Stories, it has long been noted, tend to provoke the imagination. They spur us to consider life in the subjunctive mode (Bruner 1986, 2002), in terms of a “what if” universe of possibilities. Thus, it is not surprising that anthropologists have looked at the way stories created by global media inspire new imaginative constructions of lives and worlds. The study of media has been intimately connected to the reinvention of culture as a contested space, a point of particular relevance to this article. Media is often treated as a force for constructing a distinctive identity—for creating boundaries and marking distinctions—but here I explore it as a vehicle for creating commonalities. Its role as mediator between the worlds of family and clinic takes on special importance in clinical encounters marked by differences in race and social class. Children's popular culture offers resources for building bridges among groups who perceive themselves as Other but who are compelled to collaborate because of the need to tend to a sick or disabled child. A Disneyfied Pocahontas is only one of the mass-marketed figures that plays an important role in the clinic, especially in creating “common ground” between the world of the hospital and home, and among the various key actors who care for severely ill or disabled children. Global icons like these can function as a lingua franca, offering a language of publicly available symbols on which families, health professionals, and children can draw to signal a common heritage or to create shared imaginative space across racial, class, and sufferer–healer divides. Why is a trade language so necessary in the U.S. urban hospital?

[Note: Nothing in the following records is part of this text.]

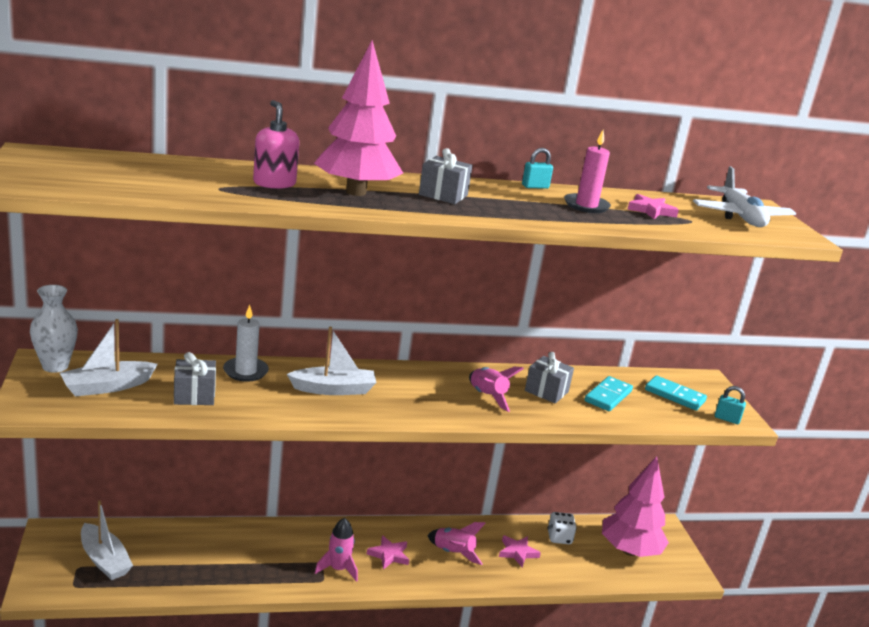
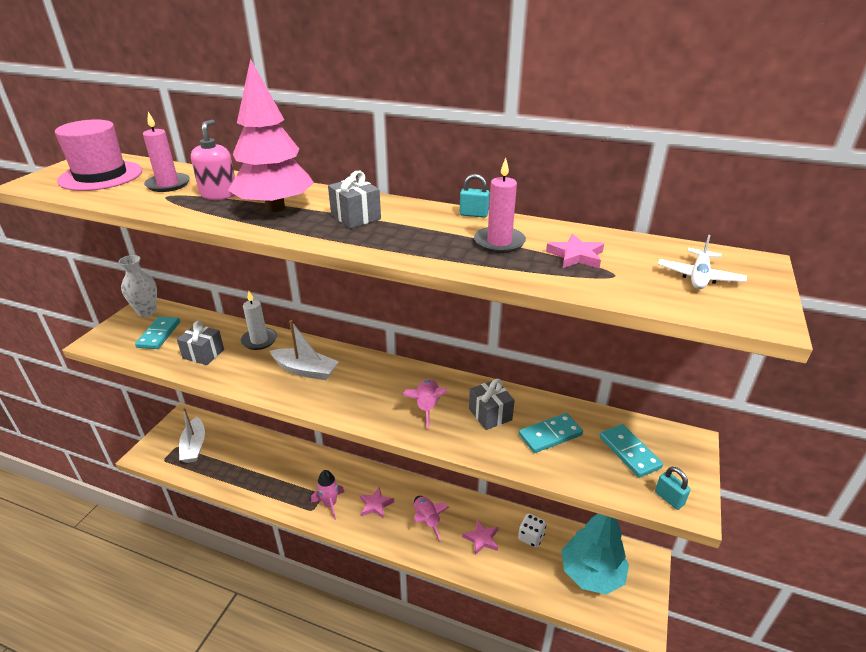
camera: 35 degrees right, 10 degrees up
(92, 172) = (101, 176): none -> pink hat
(107, 386) = (159, 334): white boat -> turquoise domino
(196, 177) = (168, 184): none -> pink candle
(629, 550) = (591, 574): pink tree -> turquoise tree
(740, 217) = (699, 277): white plane -> white plane, size x0.62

When Culture is a Borderland: The Urban Clinic

Urban hospitals constitute an example of what is arguably the most visible site in anthropology these days—the border zone, which James Clifford describes as a place of “hybrid cosmopolitan experiences” (1997:25). Border zones have emerged as part of the refiguration of culture, a shift from the discipline's traditional task of elucidating “the crystalline patterns of a whole culture” to a focus on “the blurred zones in between” (Rosaldo 1989:209). Anthropologists have been moving from the heartlands to the borders for quite some time. This has meant a shift away from studying isolated communities in favor of geographic areas—such as urban centers or national border zones, which are characterized by ethnic pluralism and a fast changing cultural scene. It has also meant paying special attention to sites of heightened commerce among actors who are culturally diverse. A focus on border zones is part of a fertile rethinking of traditional concepts of culture by anthropologists and culture theorists.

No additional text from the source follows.